Monday, July 25, 2011
Last month, the West Virginia Supreme Court of Appeals upheld as constitutional a statute that places a cap on damages in professional malpractice cases.
A circuit court judge sitting by designation recently filed a dissent. The judge raises some questions:
Why should a circuit court judge, honored to be sitting as a temporary justice in the MacDonald case, take the time (and have the effrontery) to dissent?
It is not because of the way I was treated by the Court. The entire Court was most deferential in considering my opinions.
It is not because I seek to carp, cavil, censure, or castigate our Supreme Court of Appeals.
In fact, I cannot allude to this Court without exultation. I have immeasurable respect for our Supreme Court and in particular for Justice Robin Davis, one of the brightest and most dedicated persons who have ever served on our highest state court.

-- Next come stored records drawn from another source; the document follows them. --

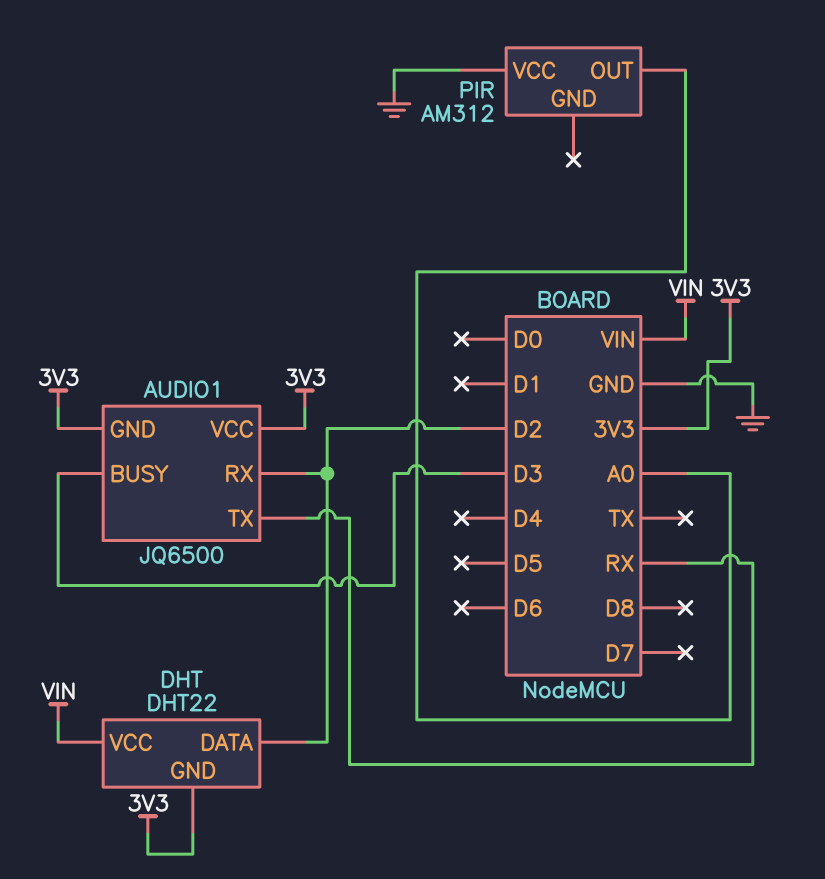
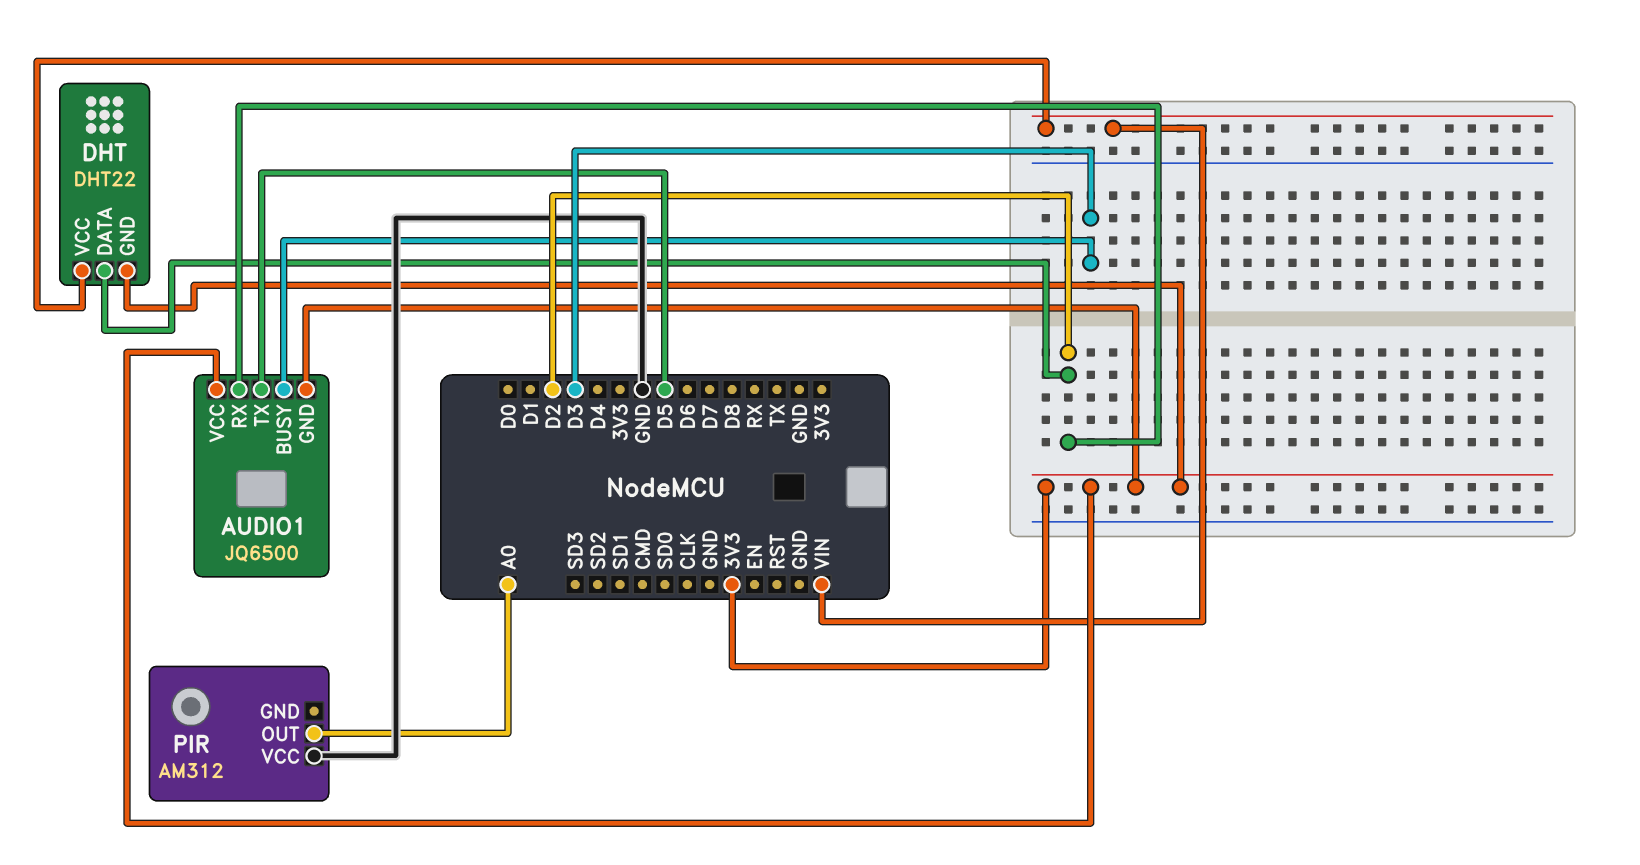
AUDIO1 pin TX: RX -> D5

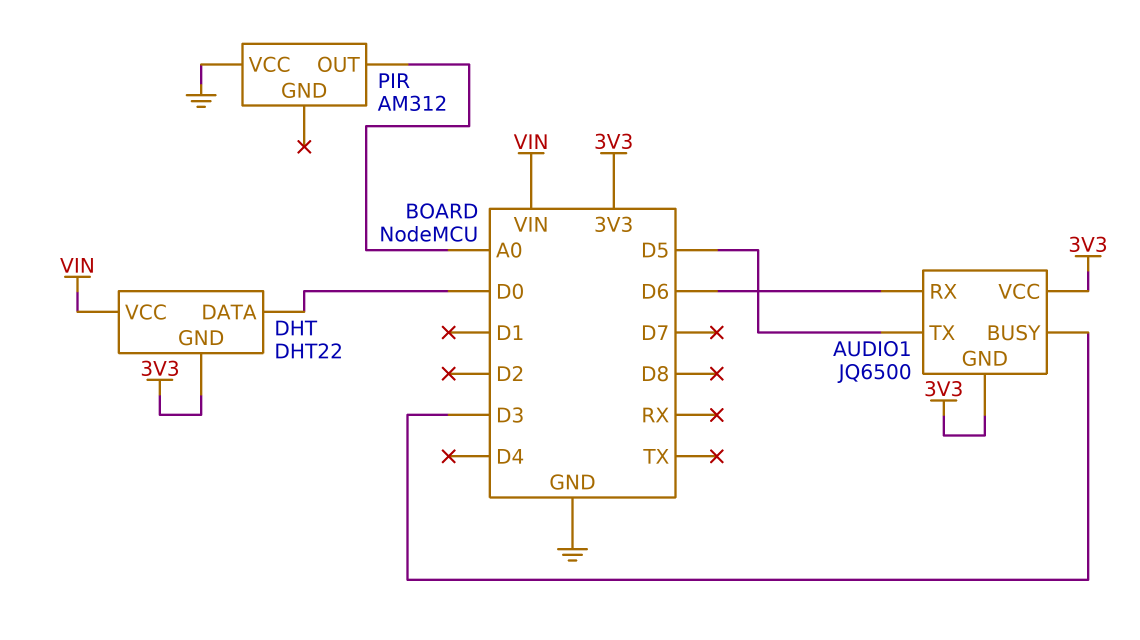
AUDIO1 pin RX: D2 -> D6
DHT pin DATA: D2 -> D0

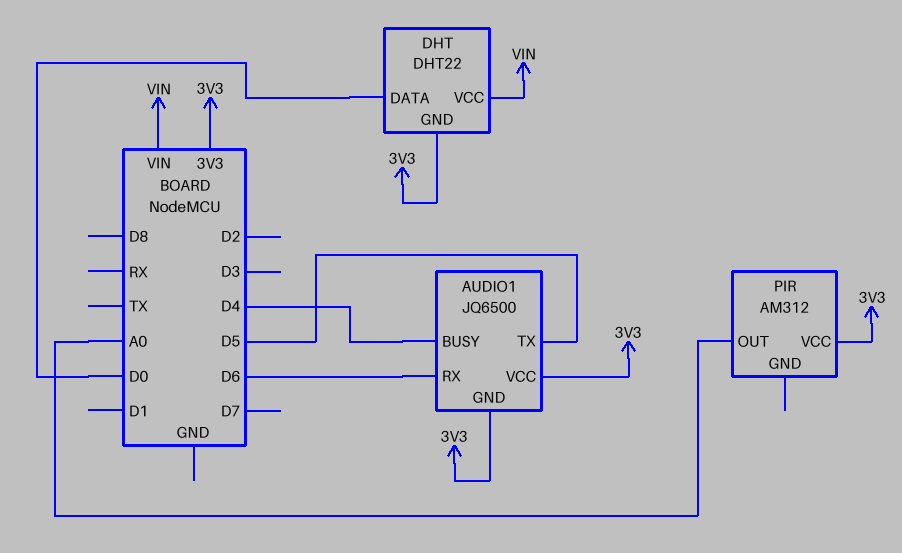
AUDIO1 pin BUSY: D3 -> D4
PIR pin VCC: GND -> 3V3

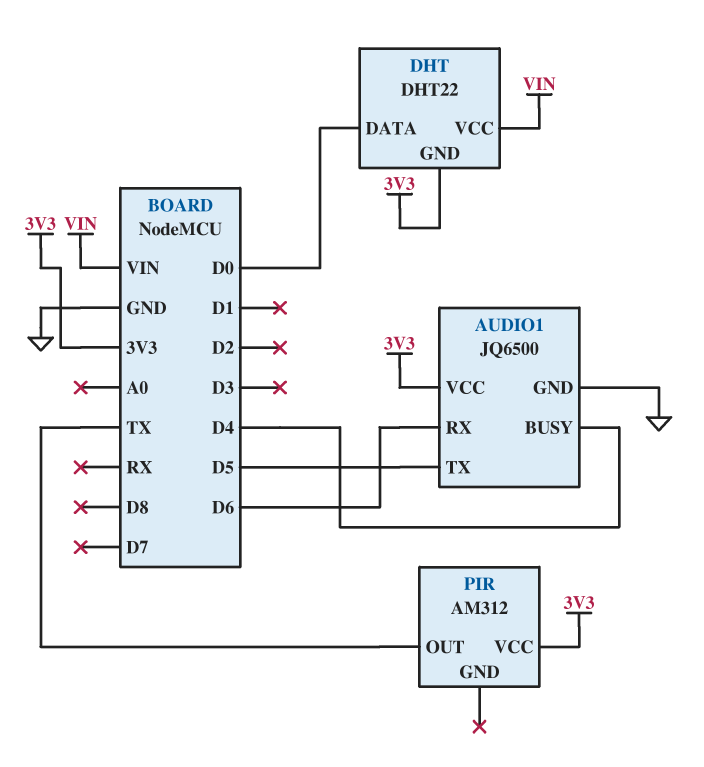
AUDIO1 pin GND: 3V3 -> GND
PIR pin OUT: A0 -> TX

It is not because I want to take issue with the high quality of medical care in West Virginia and the fact that doctors and other medical professionals needed some legislative help to control exorbitant malpractice insurance costs.
I dissent because, by this counterintuitive decision in this decisively important case, the justices capitulated to the West Virginia Legislature’s political-and unconstitutional-mistreatment of medical malpractice victims, and by its decision, delivered the coup de grâce to the rights of thousands of West Virginians to be fully compensated for losses caused by the negligence of medical professionals.